As an unhappy-but-forever-working-on-leaving Seattleite, the weather in Leavenworth could not be more different, and more welcome.  It is dry, sunny, and warm for the months of the year that you'd expect it to be - roughly April through October.  The forests on the eastern slopes of the Cascades have a piney smell that I can't get enough of too.

So why bear poop and Bajadas?  Well, I cannot seem to go into the woods lately without intuiting the presence of Ursa or encountering it outright.  There was the "huckleberry incident" last summer when we surprised each other and he/she climbed up a tree fifteen feet away from me and we made eye contact.
This trip was no different.  I woke up one night tweeked out on Advil PM after a day of seriously thinking about getting a tattoo of Ursa Major, looked up and directly overhead, perfectly enclosed in a break in the trees, with the Lyrid Meteor shower arcing through it, was Ursa Major.  I can't tell you how powerful this was. And it simply spun on that spot in the sky throughout the night, never moving out of my line of sight. And then there was the morning while scrambling around that I heard what I thought was the familiar grunt (I remember from last summer) but I wasn't sure.  I felt something though.  A few moments later I came across fresh piles of bear poop.  Steaming.

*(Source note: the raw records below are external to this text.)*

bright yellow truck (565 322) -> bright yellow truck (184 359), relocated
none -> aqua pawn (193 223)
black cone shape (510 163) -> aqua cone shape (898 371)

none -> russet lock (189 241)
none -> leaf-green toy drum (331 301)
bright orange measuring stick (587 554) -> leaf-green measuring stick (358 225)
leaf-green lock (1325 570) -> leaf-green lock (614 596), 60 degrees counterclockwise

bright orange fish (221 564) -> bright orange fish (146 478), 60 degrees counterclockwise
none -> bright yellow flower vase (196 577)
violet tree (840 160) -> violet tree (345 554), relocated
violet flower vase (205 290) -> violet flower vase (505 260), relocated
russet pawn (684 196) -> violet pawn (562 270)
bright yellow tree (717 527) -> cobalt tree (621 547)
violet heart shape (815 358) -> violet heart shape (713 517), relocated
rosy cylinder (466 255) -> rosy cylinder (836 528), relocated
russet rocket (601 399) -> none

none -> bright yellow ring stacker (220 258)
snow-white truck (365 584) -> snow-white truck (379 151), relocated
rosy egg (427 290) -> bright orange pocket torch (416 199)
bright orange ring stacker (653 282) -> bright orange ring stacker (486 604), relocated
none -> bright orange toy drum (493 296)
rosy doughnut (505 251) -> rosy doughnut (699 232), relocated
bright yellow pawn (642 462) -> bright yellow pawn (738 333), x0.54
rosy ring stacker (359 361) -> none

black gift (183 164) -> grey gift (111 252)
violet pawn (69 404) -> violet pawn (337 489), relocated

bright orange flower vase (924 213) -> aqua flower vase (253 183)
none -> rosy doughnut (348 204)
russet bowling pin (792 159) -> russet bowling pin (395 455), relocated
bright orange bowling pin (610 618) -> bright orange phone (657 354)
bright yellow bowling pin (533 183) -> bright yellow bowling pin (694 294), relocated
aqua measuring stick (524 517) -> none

I mention Bajadas because they provided adequate protection for my feet as I ran as fast as I could back to the car.  Not really.  Maybe.

The more I go into the wild, and off trail particularly, the more I am reminded how connected everything is.  I was not brought up this way.  I was not raised to view the natural world with awe and intimacy, like a lover.  So it has taken some time.  But, as the forays start to add up, and my legs get a little stronger, and the tendons and ligaments that once complained again take up the work they were made to do, and my brain starts to not recoil from inconvenience and change and discomfort, the more I become feral.  The more I live.  And, it's not quite happiness in the hour of vision, in the zero moment when the ego falls away, it's connection and love and vigor.

The Wild is a funny and unforgiving teacher.

Bear poop, real fresh.


A blue butterfly.  Duh.


Your standard Glacier Lily.


Me.  With Sun.


Trusty (and stylish) Montrail Bajadas.  Is anyone from Montrail reading this?  Wait.  No one is.